See our latest analysis for Hearts and Minds Investments

Because Hearts and Minds Investments made a loss in the last twelve months, we think the market is probably more focussed on revenue and revenue growth, at least for now. Generally speaking, companies without profits are expected to grow revenue every year, and at a good clip. That's because fast revenue growth can be easily extrapolated to forecast profits, often of considerable size.

In the last year Hearts and Minds Investments saw its revenue shrink by 37%. The stock is up 55% in that time, a fine performance given the revenue drop. To us that means that there isn't a lot of correlation between the past revenue performance and the share price, but a closer look at analyst forecasts and the bottom line may well explain a lot.

You can see below how earnings and revenue have changed over time (discover the exact values by clicking on the image). earnings-and-revenue-growth

We like that insiders have been buying shares in the last twelve months. Even so, future earnings will be far more important to whether current shareholders make money.
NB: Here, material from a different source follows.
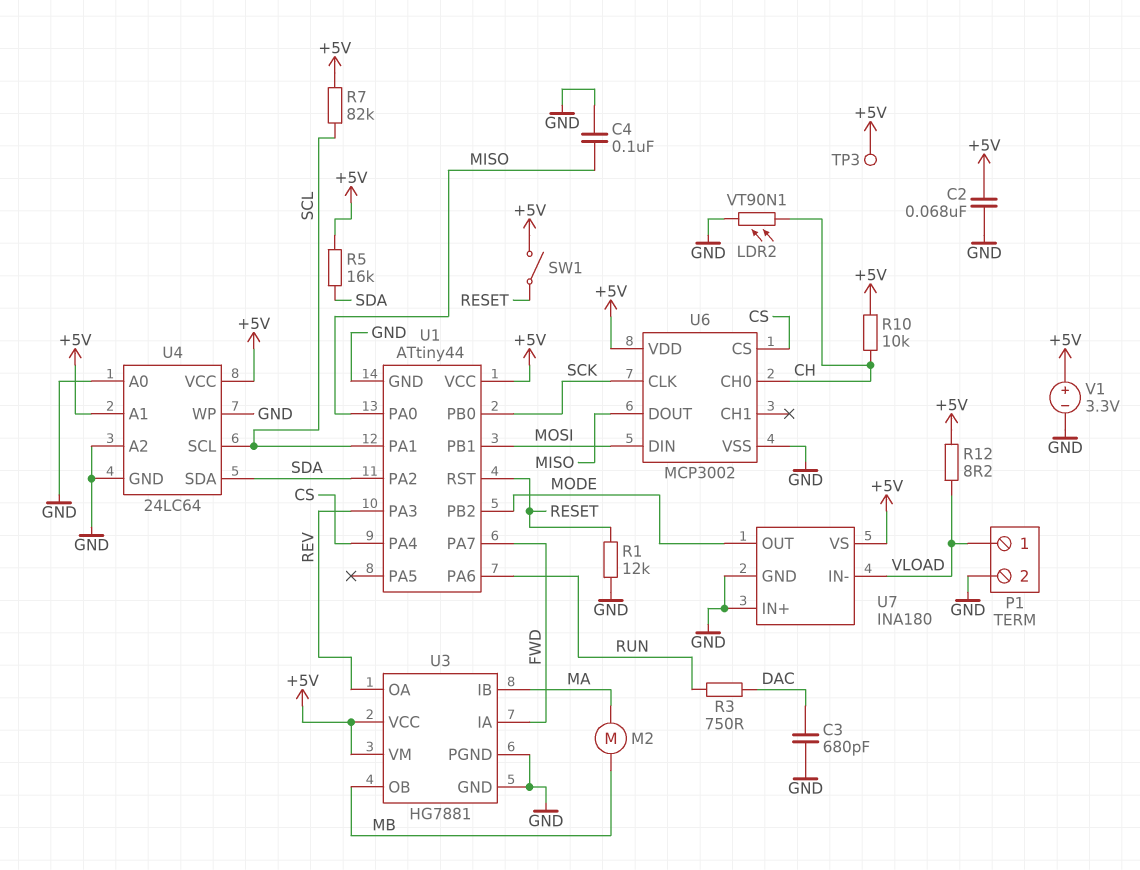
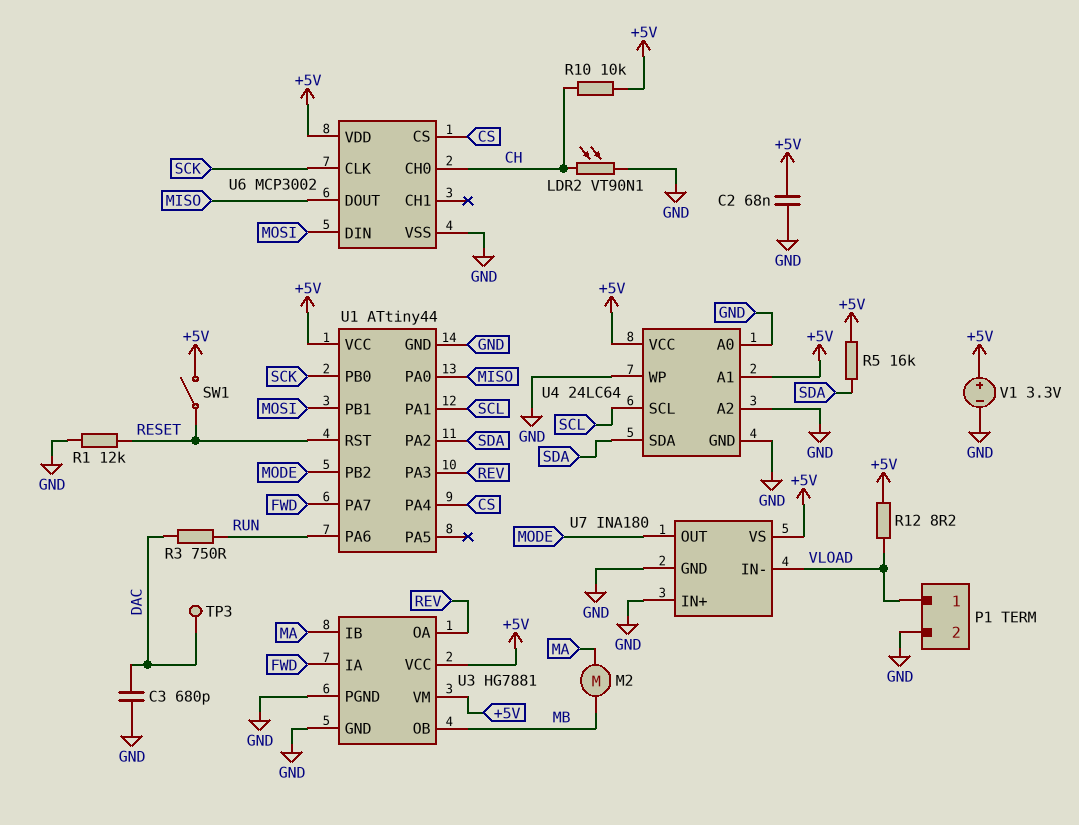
C4: 100nF (GND, MISO) -> none
R7: 82k (+5V, SCL) -> none
TP3: test point (+5V) -> test point (DAC)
This free interactive report on Hearts and Minds Investments' earnings, revenue and cash flow is a great place to start, if you want to investigate the stock further.

A Different Perspective

It's nice to see that Hearts and Minds Investments shareholders have gained 55% over the last year. That's better than the more recent three month gain of 0.9%, implying that share price has plateaued recently. It seems likely the market is waiting on fundamental developments with the business before pushing the share price higher (or lower). I find it very interesting to look at share price over the long term as a proxy for business performance. But to truly gain insight, we need to consider other information, too. To that end, you should learn about the  3 warning signs  we've spotted with Hearts and Minds Investments (including 1 which is significant) .



Hearts and Minds Investments is not the only stock insiders are buying. So take a peek at this freelist of growing companies with insider buying.
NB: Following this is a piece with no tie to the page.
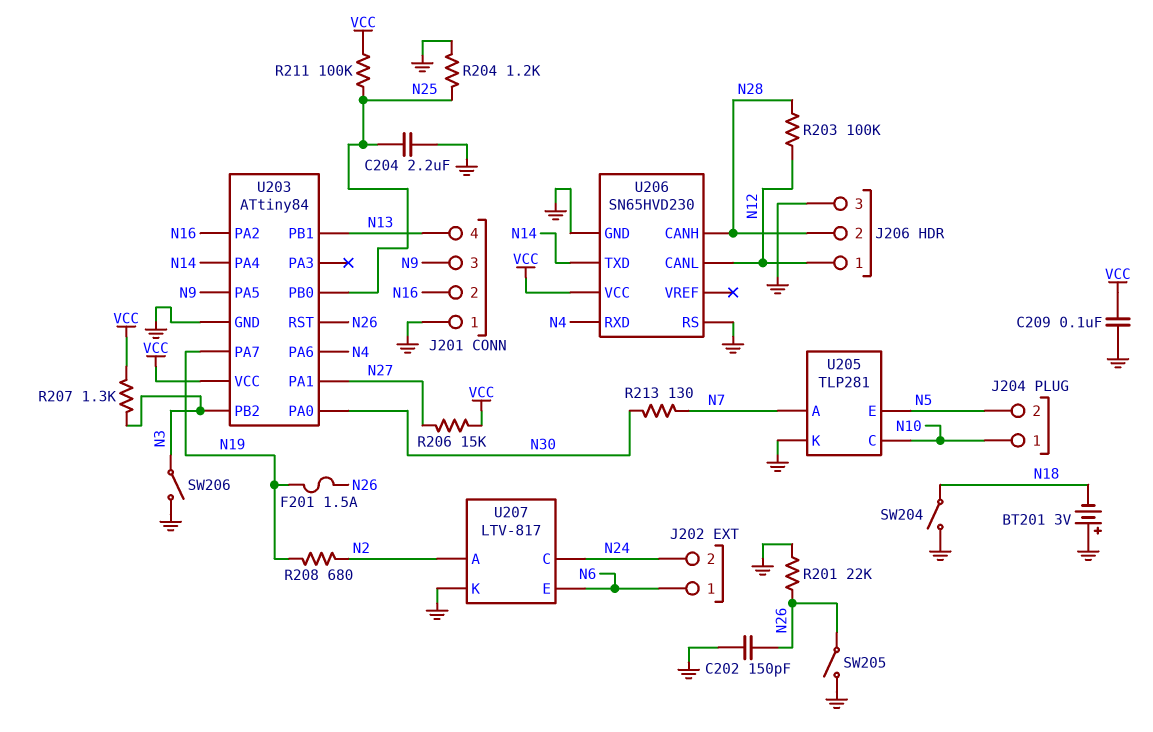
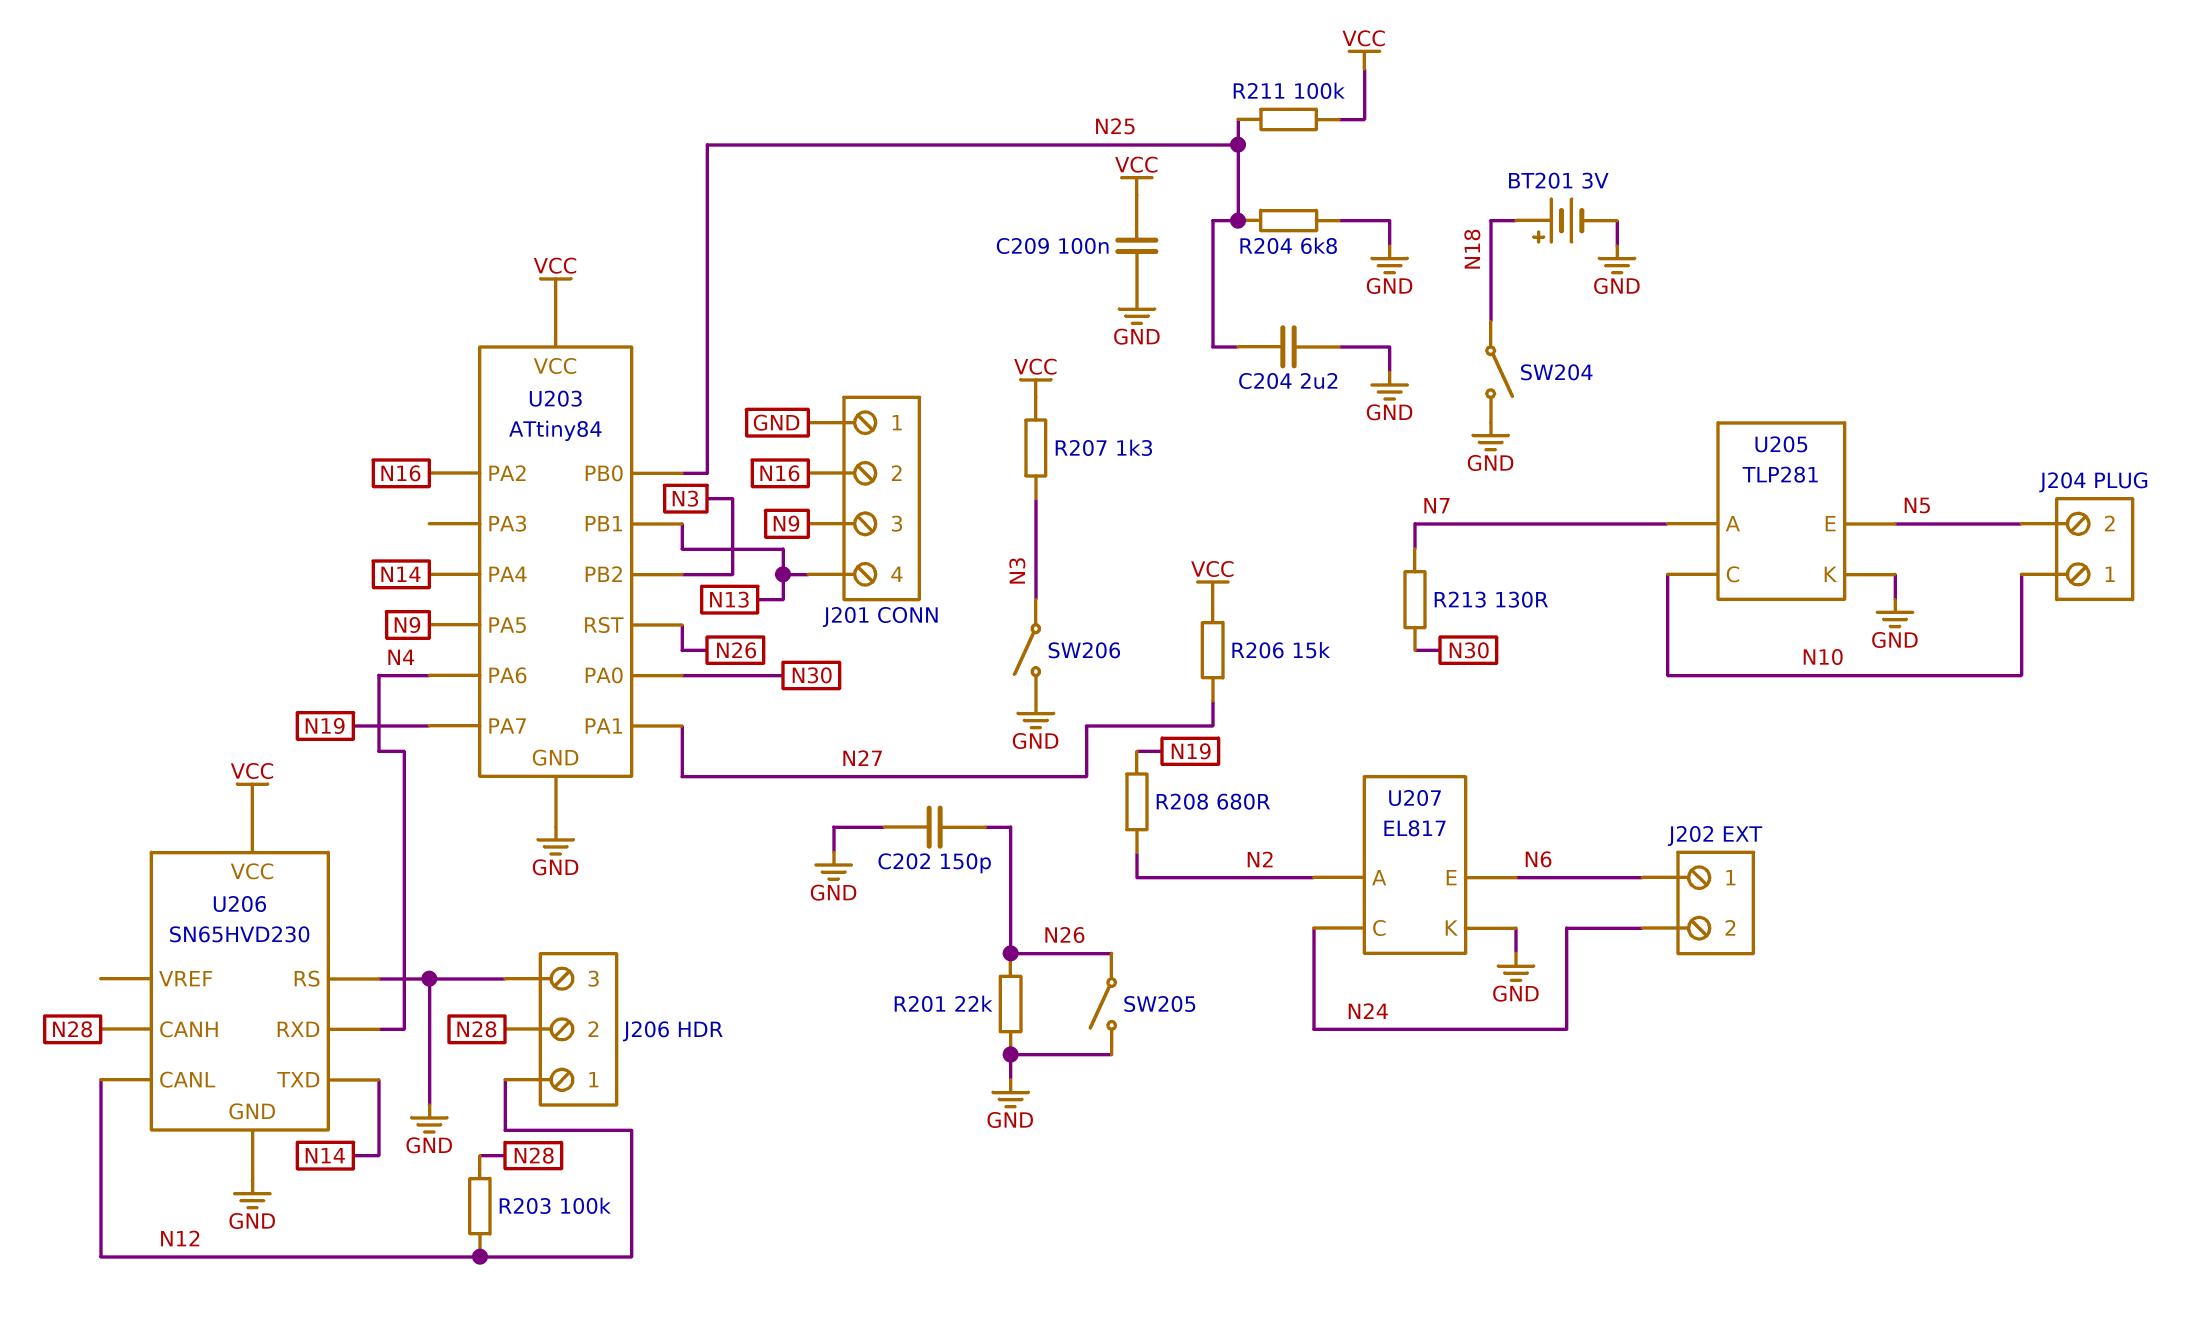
BT201: 3V (plus GND, minus N18) -> 3V (plus N18, minus GND)
F201: 1.5A (N19, N26) -> none
R204: 1.2k (GND, N25) -> 6.8k (GND, N25)
U207: LTV-817 -> EL817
Please note, the market returns quoted in this article reflect the market weighted average returns of stocks that currently trade on AU exchanges.

This article by Simply Wall St is general in nature. It does not constitute a recommendation to buy or sell any stock, and does not take account of your objectives, or your financial situation. We aim to bring you long-term focused analysis driven by fundamental data. Note that our analysis may not factor in the latest price-sensitive company announcements or qualitative material. Simply Wall St has no position in any stocks mentioned.